The Privilege of Health Promotion

My friend returned home to Cambodia a few months ago.  For three years he experienced severe abuse at the hands of employers in a rich nation paying an extremely low wage, providing slum living conditions and treating my intelligent, kind, funny and impressive friend as though he was a lesser human than themselves.  That’s the price you pay for being poor – all other characteristics become invisible.  He tolerated the experience until he finally had to break his plans and his contract to save his own sanity.  I was going to share a picture of the shack he lived in but he asked me not to, explaining his request with “bad times”.

Good times are upon him though, reunited with his wife and young children, and recently he has been running a few errands.  This week he delivered food to the family whose 3yo had drowned the day before I dropped in to visit in January 2017.  He reports: “The family were very happy when they saw everything I brought there.  I bought everything near her house and the neighbor also very very happy“.

2020 Jan Food delivery

This shack sits perilously on the edge of a riverbank in the shadow of a hill.  During  rainy season the river rises towards the bamboo slat floorboards with increasing velocity.  Atop the hill is an expensive resort promoted as a social enterprise in order to attract donor money.  In reality this luxury resort operates as a private business, employing impoverished rural youth on unlivable wages with unlivable work conditions under a management team who pay themselves handsomely via oblivious European donors.

Meanwhile the visit to Cambodian Health Professionals Association of America has led to various interventions.  One example of the mini van of people who traveled out of Phnom Penh, something that some of them had never previously experienced, to access care otherwise unavailable to them, is the young boy in the below photograph, seen being tested for a specialised shoe.  I don’t know this boy but looking at his condition I suspect he has developmental dysplasia of the hip (DDH).  This condition occurs in about 1 of every 1,000 births and can develop during the first few months of life.  Babies who are born with, or who develop DDH can be treated and parents can be informed of ways to prevent it from occurring, such as safe wrapping techniques for unrestrictive positioning of the hip.

DDH 03 Tests
Where child health services are common, testing for DDH is routine so that it is detected early
DDH 02
When DDH is detected early various treatments are possible

DDH Infographic

Australian families have free and universal access to Child Health services whose job is to promote the health of our children.  Health promotion tips relating to prevention of DDH is one of the topics parents are informed about.  Hip dysplasia is screened for at birth and then at repeated visits in the child’s early years.  Where it is detected, treatment is available and free.  As literate English speakers we have access to multitudes of resources on the topic, such as safe wrapping information via Red Nose or the International Hip Dysplasia Institute, and support and resources via Healthy Hips Australia.

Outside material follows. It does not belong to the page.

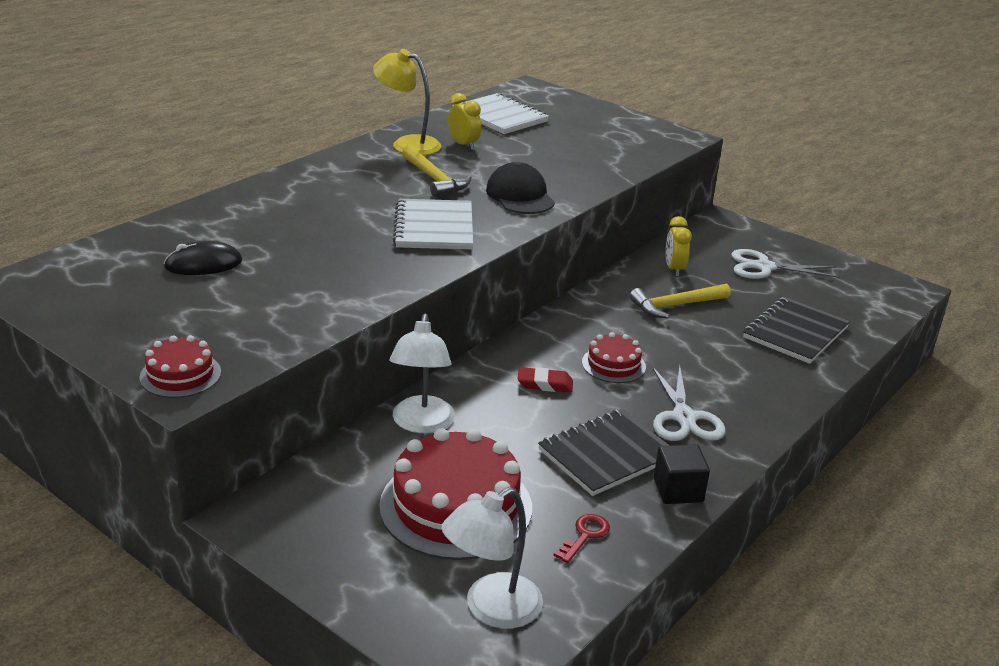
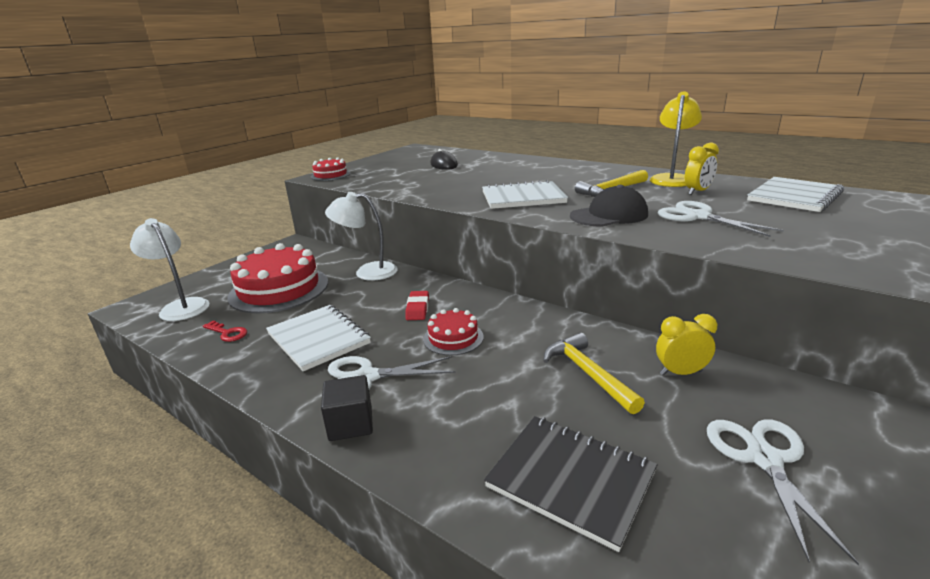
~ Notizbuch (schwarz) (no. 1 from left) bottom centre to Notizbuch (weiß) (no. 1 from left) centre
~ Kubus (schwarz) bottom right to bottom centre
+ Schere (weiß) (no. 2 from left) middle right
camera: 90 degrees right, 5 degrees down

Prevention and treatment however, require a level of health literacy and access to health services which most of the world’s very poor do not have.  Anyone from a wealthy country who travels to a poor country is likely to notice many more disabled people than we are used to seeing at home because of our in-built privileges.  This combination of reasons, along with the higher rate of risk factors seen in many disadvantaged populations, is why.

DDH Resources


4 thoughts on “The Privilege of Health Promotion

  1. Knowing your friend as I do, I was truly distressed at the way he was treated. Am also not surprised that he has become involved in helping others, in spite of his own situation. So trustworthy.

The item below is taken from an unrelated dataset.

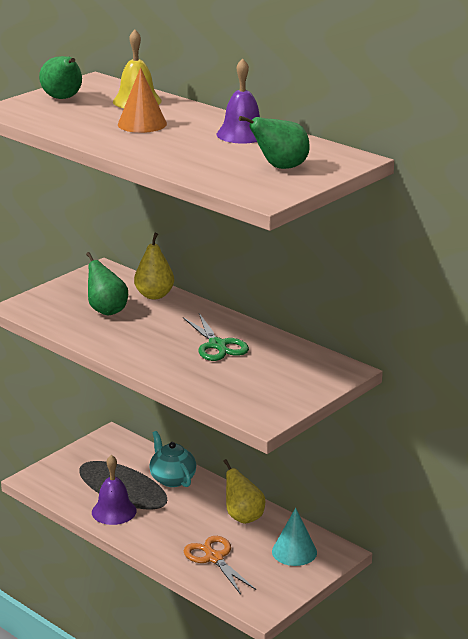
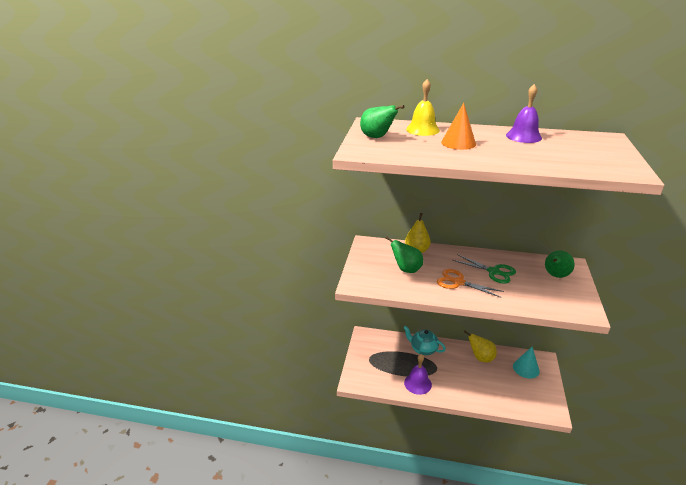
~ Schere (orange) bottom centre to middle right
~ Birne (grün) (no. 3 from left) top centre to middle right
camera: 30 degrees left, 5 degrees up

    Good to know that at least some who travelled to the CHPAA clinic, received assistance with their problems. The poor little boy will hopefully be able to mobilise & get some relief from what looks like an extremely painful disability.

    Like

      1. Isn’t it interesting, Rosalie. Corruption and abuse thrive wherever there is human vulnerability. Australia is not where my friend was, but I doubt any country is free of these issues.